Triple-negatieve borstkanker is een agressieve vorm van borstkanker
Borstkanker-onderzoekers van het UMC Utrecht hebben ontdekt dat een bepaald eiwit kan voorspellen of een chemokuur effectief is bij agressieve borstkanker. Bij vrouwen met borstkanker en veel FER-eiwit is de kans groter dat chemotherapie met taxanen zal aanslaan. Dat blijkt uit een onderzoek dat 5 april verscheen in het gerenommeerde wetenschappelijk tijdschrift Cell Reports.
Triple-negatieve borstkanker is een agressieve vorm van borstkanker. Vrouwen met triple-negatieve borstkanker krijgen vaak een behandeling met chemotherapie. Het doel van de chemotherapie is om het risico op uitzaaiingen zo klein mogelijk te maken, waardoor de kans op overleving groter is.
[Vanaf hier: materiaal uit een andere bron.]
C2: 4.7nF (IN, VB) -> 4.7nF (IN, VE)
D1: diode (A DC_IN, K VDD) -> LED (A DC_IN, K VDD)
De behandeling met chemotherapie slaat niet bij alle vrouwen even goed aan. Ook hebben veel vrouwen vaak last van vervelende bijwerkingen, zoals vermoeidheid, bloedarmoede, misselijkheid en haaruitval. "Het zou daarom enorm helpen als we van tevoren kunnen zeggen of een behandeling met chemotherapie effect gaat hebben," zegt hoogleraar pre-klinische oncologie Patrick Derksen van het UMC Utrecht.
Veel FER-eiwit, meer baat bij chemotherapie
Zijn onderzoeksgroep heeft ontdekt dat een bepaald eiwit kan voorspellen of een chemokuur gaat werken bij triple-negatieve tumoren. Vrouwen met borstkanker en veel van het zogenaamde 'FER-eiwit' hebben meer baat bij een behandeling met chemotherapie.
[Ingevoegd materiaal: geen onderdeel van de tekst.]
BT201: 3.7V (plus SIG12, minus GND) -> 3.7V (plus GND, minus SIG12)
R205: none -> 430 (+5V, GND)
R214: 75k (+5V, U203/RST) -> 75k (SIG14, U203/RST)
Specifiek gaat het om een chemokuur met taxanen, een medicijn dat onder andere de celdeling remt. "Het eiwit FER zorgt voor het herbruikbaar maken van andere eiwitten die de kankercellen nodig hebben om te kunnen uitzaaien," legt Derksen uit. "De taxanen remmen dit proces."
Test die aangeeft of chemokuur zinvol is
De onderzoekers werken nu aan een test die aantoont of een triple-negatieve borsttumor veel of weinig FER-eiwit bevat. Bij veel FER is de kans groot dat de taxanen-chemokuur aanslaat.
Derksen: "De test willen we al bij de diagnose gaan inzetten, zodat we beter een behandeling op maat kunnen voorstellen. De test gebeurt in het lab met het afgenomen tumormateriaal. Van patiënten vragen we niks extra's. We gaan met deze test klinische studies doen om onze voorspelling te bevestigen, en zodoende een meer gepersonaliseerde en effectieve behandeling te kunnen aanbieden."